A colleague mused on how fleeting the total eclipse felt, lasting about sixty seconds in Lander. But he added that the fleetingness of totality was part of the experience, part of what made it seem so real and strange. You can look at a picture for twenty minutes if you want, and it never goes away, but the eclipse itself is vanishing even as you gaze. It is not an object, but an event. The great shadow swoops in from the West like a bird of prey, seizes and overawes the tiny humans in its path, and then rushes on to the East. In this sense pictures of a total eclipse are like photographs of a hawk in flight: we all know that watching a hawk hunt is nothing like seeing a picture of a hawk.

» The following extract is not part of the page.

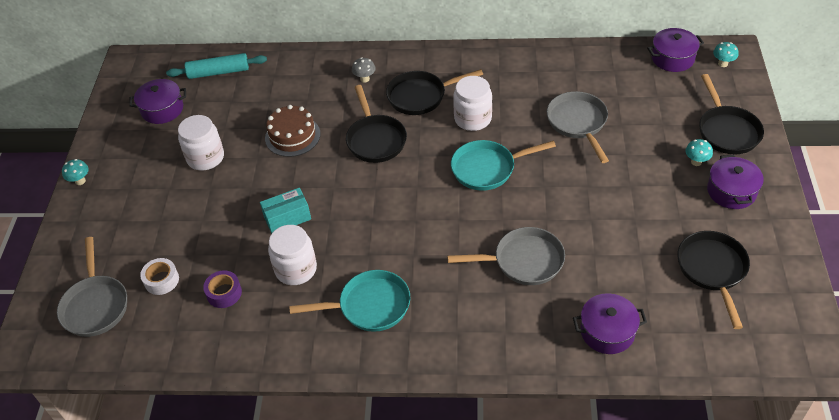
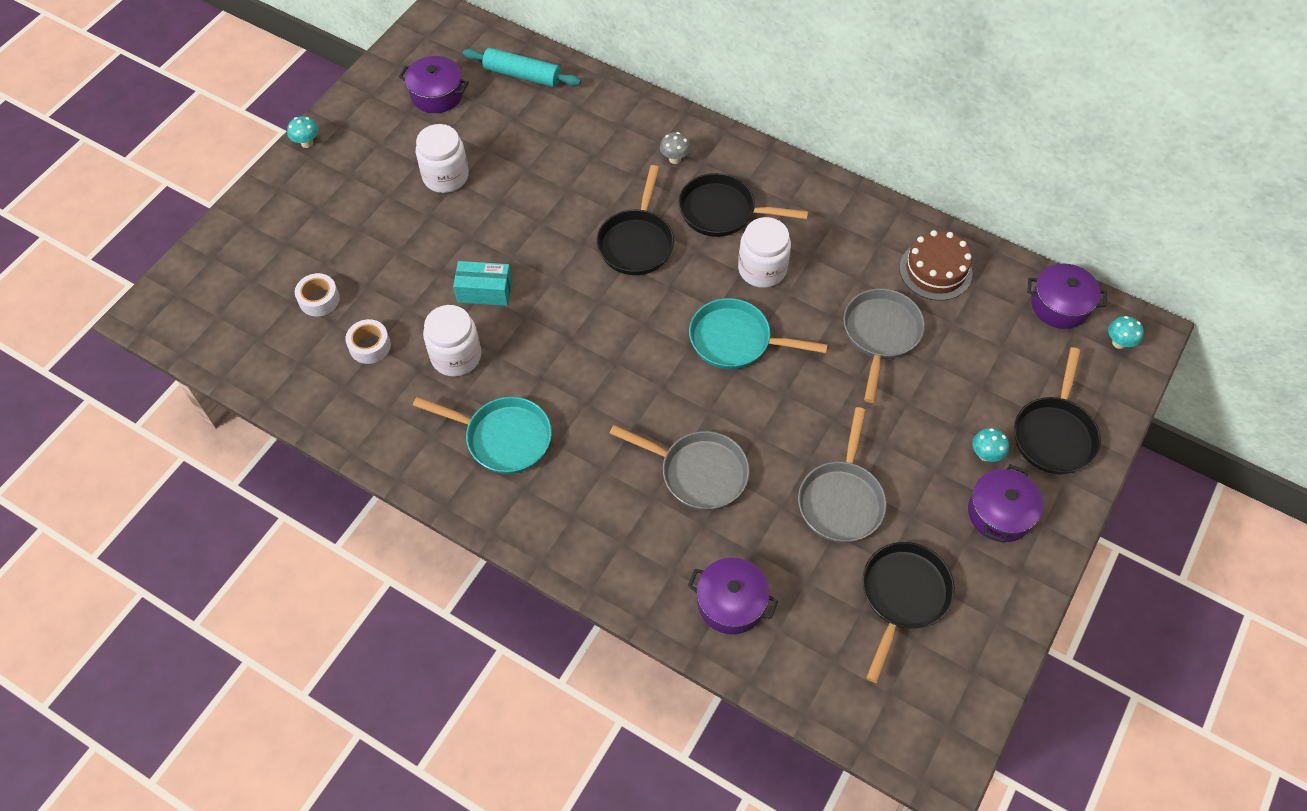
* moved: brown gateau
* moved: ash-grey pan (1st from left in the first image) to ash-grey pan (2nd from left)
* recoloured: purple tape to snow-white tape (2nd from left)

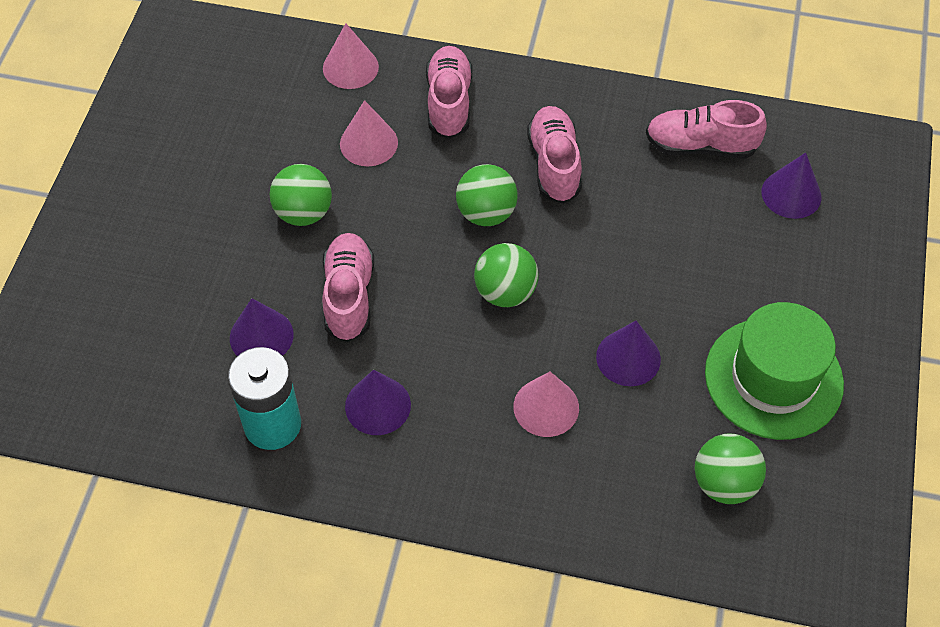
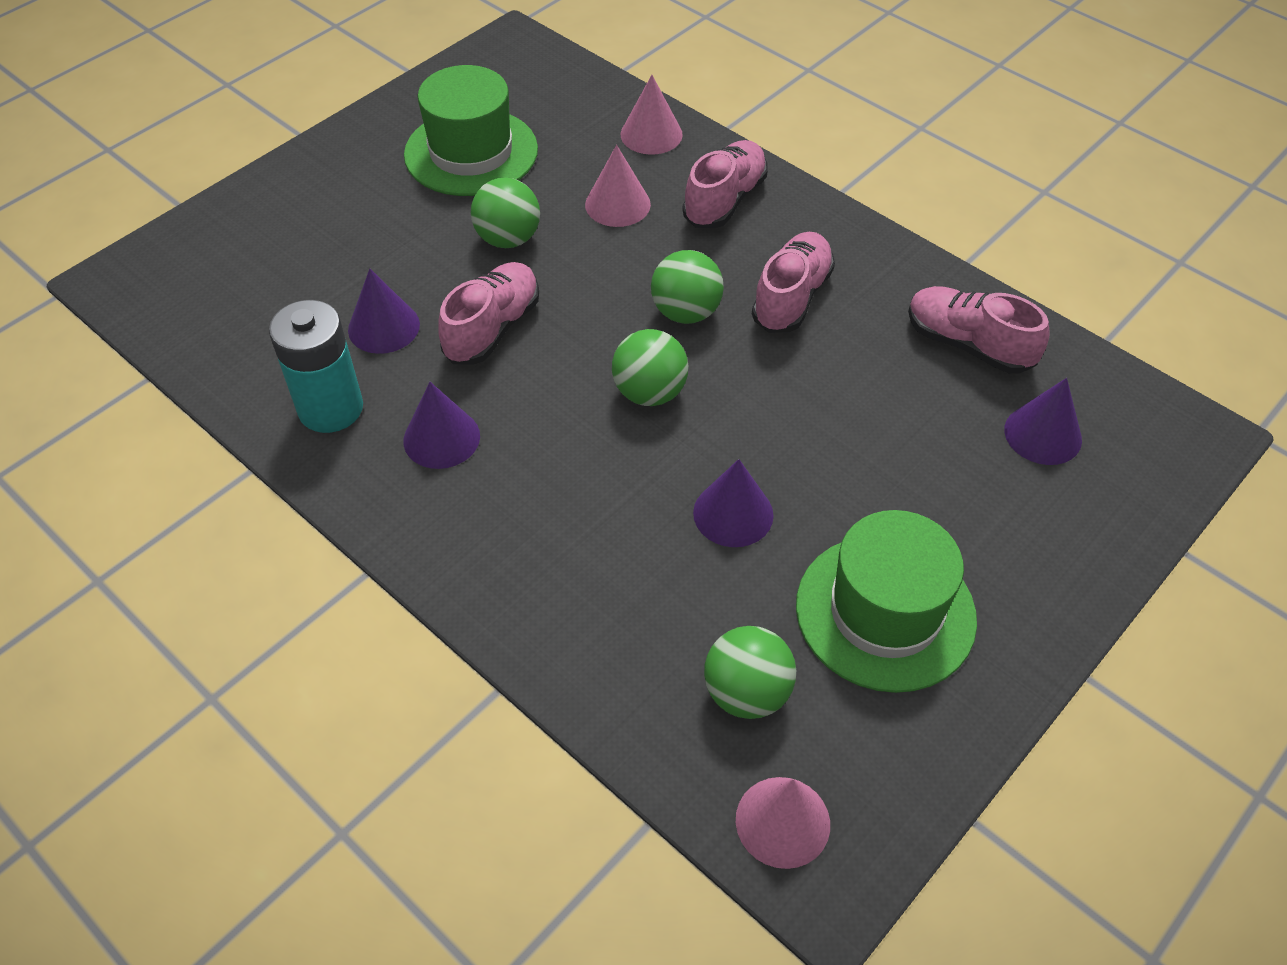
* moved: rosy cone (3rd from left)
* added: leaf-green tall hat (1st from left)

Total eclipse is nothing like the partial eclipse that precedes it. To the naked eye, a partial eclipse does not happen in the sky: before the moment of totality, one sees strange lighting, a crescent cast on the ground by a pinhole camera, and perhaps strange behaviors in animals. But nothing at all happens in the sky until the moment of totality—and then suddenly something is happening to the sun.

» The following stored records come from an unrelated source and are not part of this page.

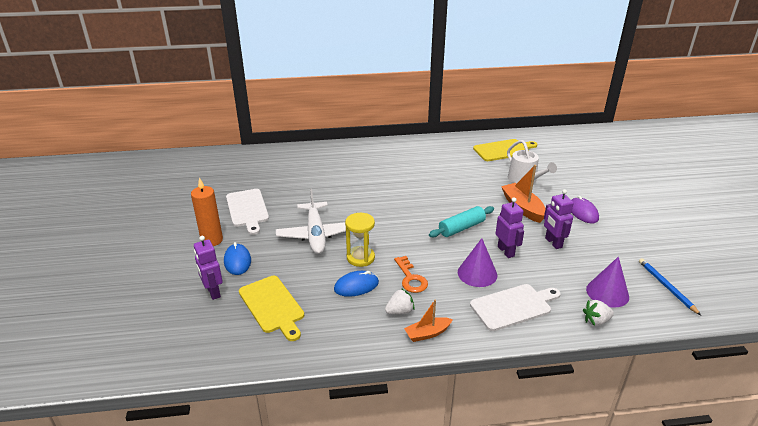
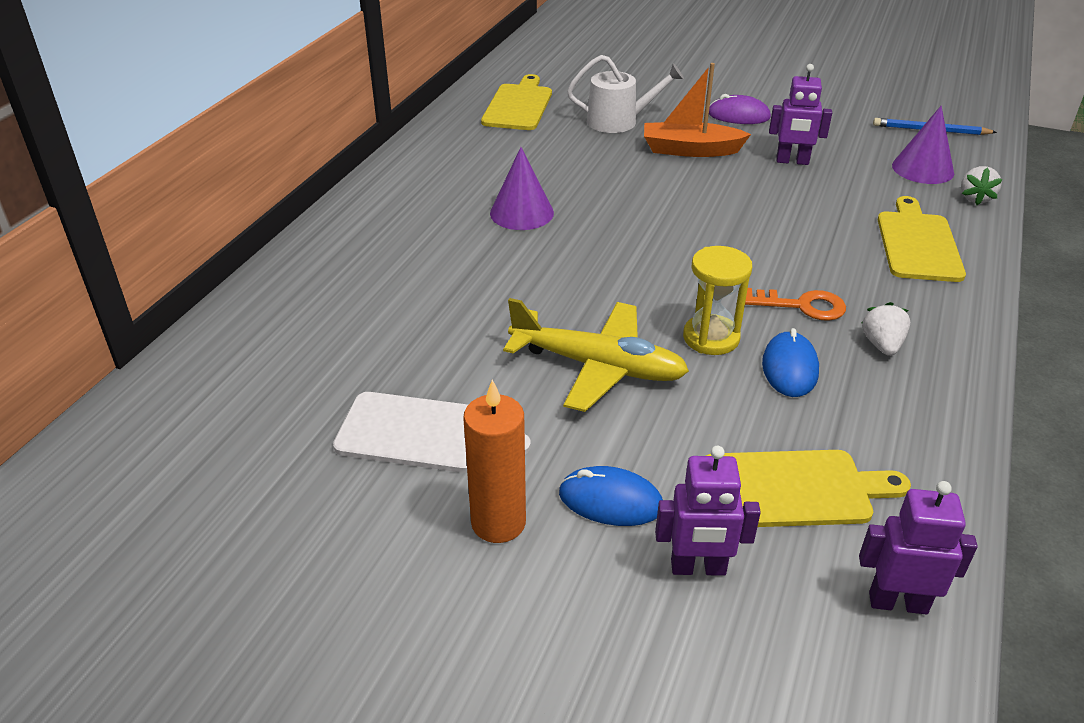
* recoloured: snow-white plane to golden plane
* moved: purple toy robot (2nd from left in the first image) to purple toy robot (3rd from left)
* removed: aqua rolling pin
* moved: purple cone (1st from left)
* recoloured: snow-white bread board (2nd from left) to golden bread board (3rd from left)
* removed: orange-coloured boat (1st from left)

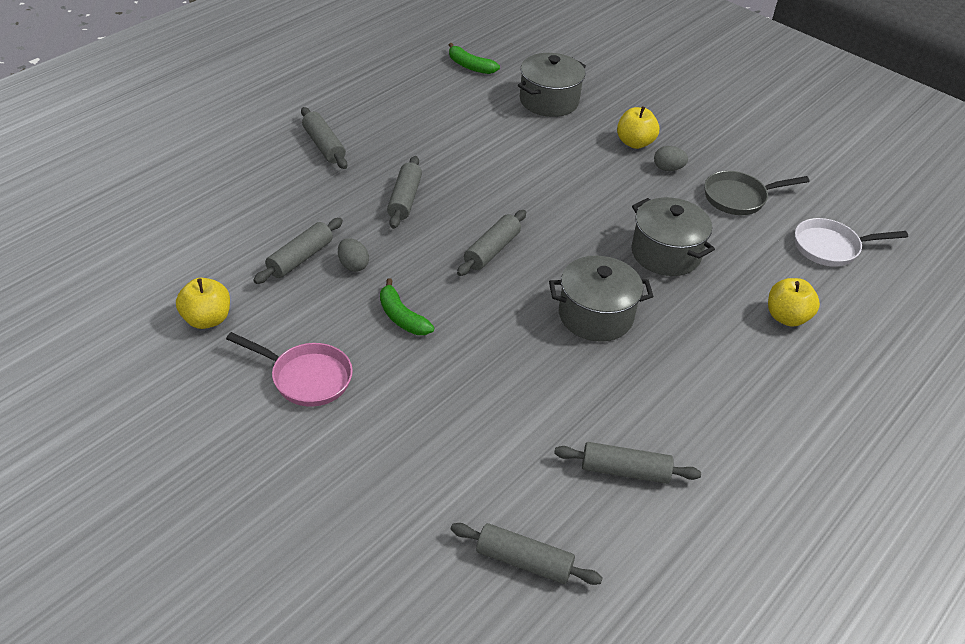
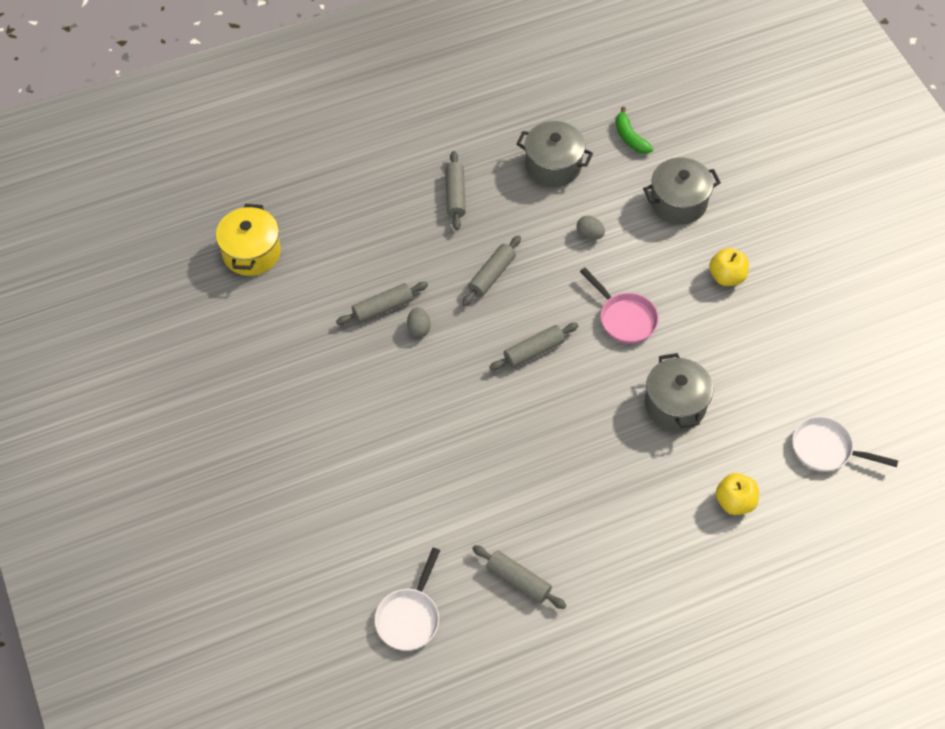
* moved: ash-grey egg shape (2nd from left)
* removed: ash-grey pan
* moved: ash-grey pot (2nd from left in the first image) to ash-grey pot (1st from left)
* removed: golden apple fruit (1st from left)
* removed: leaf-green banana fruit (1st from left)
* moved: rosy pan
* replaced: ash-grey rolling pin (5th from left) to snow-white pan (1st from left)
* added: golden pot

That moment destroys something we take for granted. In everyday life, there is a barrier between the heavens and us. We live in the realm of change, and the heavens are a realm of changelessness. Even though we know that things in the solar system do change, and even though we can track their progress over the course of days and months, nonetheless at any given moment we look up at the sky and it seems to be the same as before. Stars shine in the same constellations for us as for the ancients. The man in the moon grins as he ever did. The planets pursue their steady courses. Even shooting stars and space stations do not challenge this instinct, but rather seem like interlopers into the eternal realm, trespassers in heaven.

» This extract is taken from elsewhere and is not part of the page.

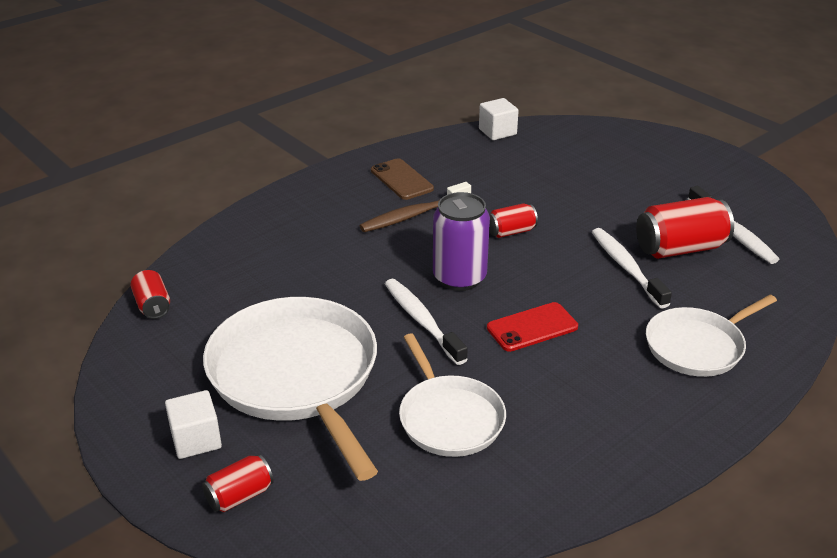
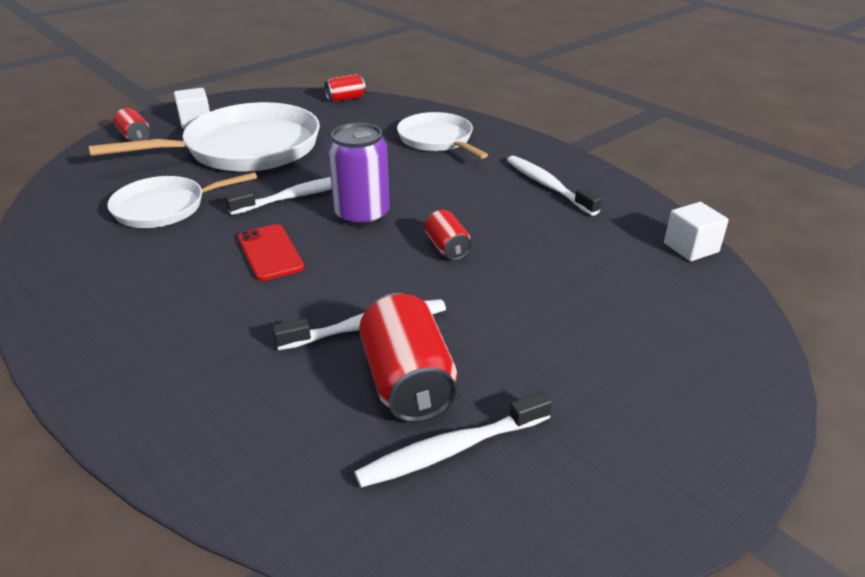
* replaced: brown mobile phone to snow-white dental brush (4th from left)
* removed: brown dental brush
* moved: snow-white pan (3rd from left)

But at totality, the barrier between the heavens and me is smashed: something is happening to the sun, and that something has gripped me as well. All photographs of the sun during an eclipse rob the moment of its essence. The overwhelming fact of a total eclipse is that the sun itself has become changeable, but photographs of the eclipse return the sun to eternity, to un-changeability—to isolation from our realm of flux.
Because of this barrier crossing, in the moment of total eclipse I am suddenly located with respect to the sun. In everyday life, I am instinctively situated with respect to the territory around me: I am among the trees, near my house, removed somewhat from the mountains. Abstractly, I know that I live on a planet that flies through the solar system, and I know that one can measure the distance from me to the sun, but this abstract knowledge is not felt. Instinctively, the heavens are above, apart, incalculable, a separate realm to which I am not really related. In the moment of totality, when the barrier between the heavens and me is smashed, for a moment—for just that moment—I stand in the solar system.
I think this is one reason people find totality so moving. Usually, when we speak of something as “meaningful,” what we intend to convey is that it connects us to something greater than ourselves. Total eclipse does something like that. The period of totality is a time of being situated with respect to something much, much bigger than what we experience in everyday life. The way we typically dwell in the heavens is through sight and reasoning, but total eclipse relates us to the heavens more the way we relate to a hallway wall, by a physical, concrete, felt relation.
This is something that photographs will never convey because I am not situated or located with respect to what is happening in a photograph. By its nature, a photograph presents an event from some other place to which I do not have a definite relation. Even if in fact I do have definite relation to the place where the picture was taken, the photograph itself does not convey the relation; photographs as such are un-located. Even the most spectacular images of the solar system present marvelous things “somewhere.” Only an experience like total eclipse seizes us where we are so that we take our stand in the midst of the cosmos.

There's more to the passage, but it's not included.